After the war, Rodney continued to serve in various government roles until cancer finally claimed his life in 1784. He was so well-respected by his colleagues that the Delaware General Assembly voted to meet at his home when he became too weak to travel.
This incredible life of patriotism and sacrifice earned Rodney status as Delaware’s most important Founding Father. One of Delaware’s two statues in the U.S. Capitol’s Statuary Hall depicts Rodney holding the Declaration of Independence. He has been featured on a state postage stamp and Delaware’s state quarter. Various government buildings, roads, and landmarks throughout the state bear his name.
And, in 1923, the city of Wilmington, Delaware, erected a majestic equestrian statue of Rodney in Rodney Square.
That statue stood until 2020, when it became just one of many casualties in the left-wing crusade to tear down statues – and ultimately the legacies – of founding-era heroes. The Democrat Wilmington city government removed the statue of Rodney and a nearby statue of Christopher Columbus in June of that year.

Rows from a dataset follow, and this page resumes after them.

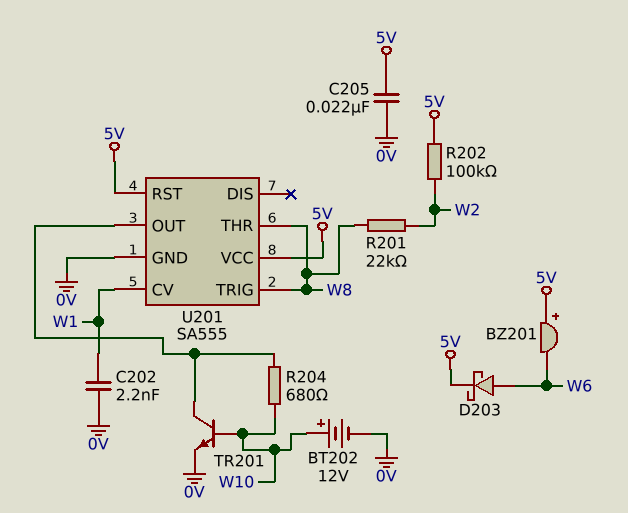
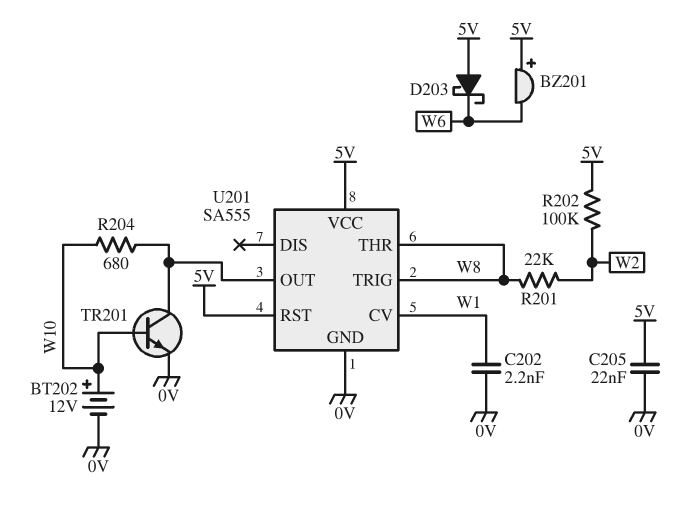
D203: schottky (A W6, K 5V) -> schottky (A 5V, K W6)

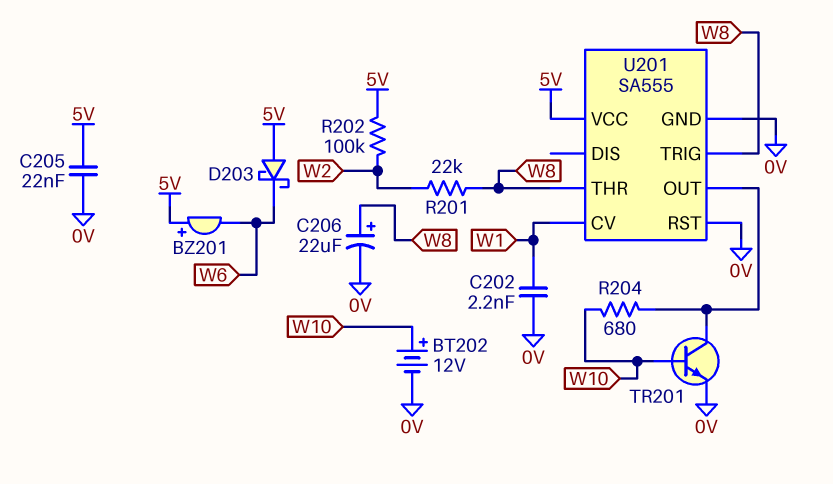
C206: none -> 22uF (plus W8, minus 0V)
U201 pin RST: 5V -> 0V

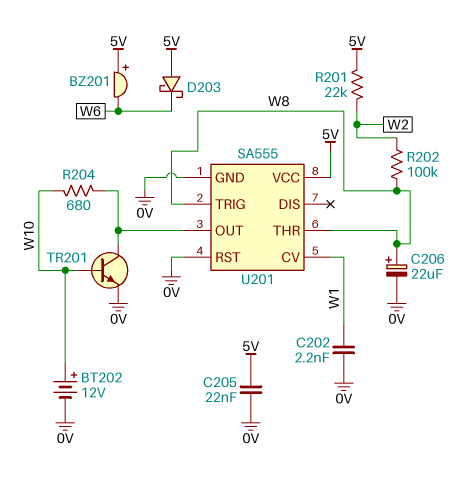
R201: 22k (W2, W8) -> 22k (5V, W2)
R202: 100k (5V, W2) -> 100k (W2, W8)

In October 2020, on Rodney’s 292nd birthday, President Trump issued a proclamation celebrating Rodney’s legacy and blasting liberal attempts to tear down America’s founding heroes. It is worth quoting at some length:
The empty pedestal in Rodney Square in Wilmington is the end result of an extreme anti-American historical revisionism propagated by organizations like the New York Times and its 1619 Project, critical race theorists on college campuses, cancel culture adherents in corporate boardrooms, and flag-burning mobs on city streets who seek to reframe our Nation’s history around the idea that the United States is not an exceptional country but an evil one. Caesar Rodney is an early casualty of these reckless “re-education” attempts that, if allowed to progress, will erase the names of every one of the heroes of 1776 from American memory and blot out their noble legacy from the history books… If Caesar Rodney cannot be defended, then there is no principle by which the other signers of the Declaration can be shielded from similar eradication.
What Trump warned about is not hypothetical – it is exactly what we are seeing play out again today. If the Left succeeds in imposing a moral litmus test that reduces every historical figure to their worst or most anachronistic attribute, then there is no logical stopping point. If Rodney’s statue is not worthy of being displayed because he was a slave owner, then why not take a wrecking ball to the Washington Monument and the Jefferson Memorial? Why do we allow statues of these “slave owners” to adorn the nation’s capital?
A nation that adopts that standard loses not just its heroes, but also any coherent understanding of its own past and identity.
The irony, of course, is that this kind of revisionism requires stripping away the very historical context that makes the American founding so remarkable. The men of 1776 were not perfect, but they established the principles that made the abolition of slavery and the expansion of liberty possible.
That is what makes the renewed outrage over Rodney’s statue so revealing. The Left doesn’t care about historical accuracy or moral clarity, but about control over the narrative. A patriotic, unifying commemoration of America’s 250th anniversary runs directly counter to a worldview that insists the nation is fundamentally flawed at its core. So instead of celebrating courage, sacrifice, and nation-building, the media reflexively searches for ways to rewrite those stories as tales of oppression and injustice. Americans should reject that framing outright. Caesar Rodney’s midnight ride was an act of extraordinary bravery that helped secure independence and change the course of history. A country that is confident in itself can acknowledge imperfections without erasing greatness. As the semiquincentennial approaches, that confidence – which is what the Trump administration is now displaying by honoring Rodney’s legacy – is exactly what the moment demands.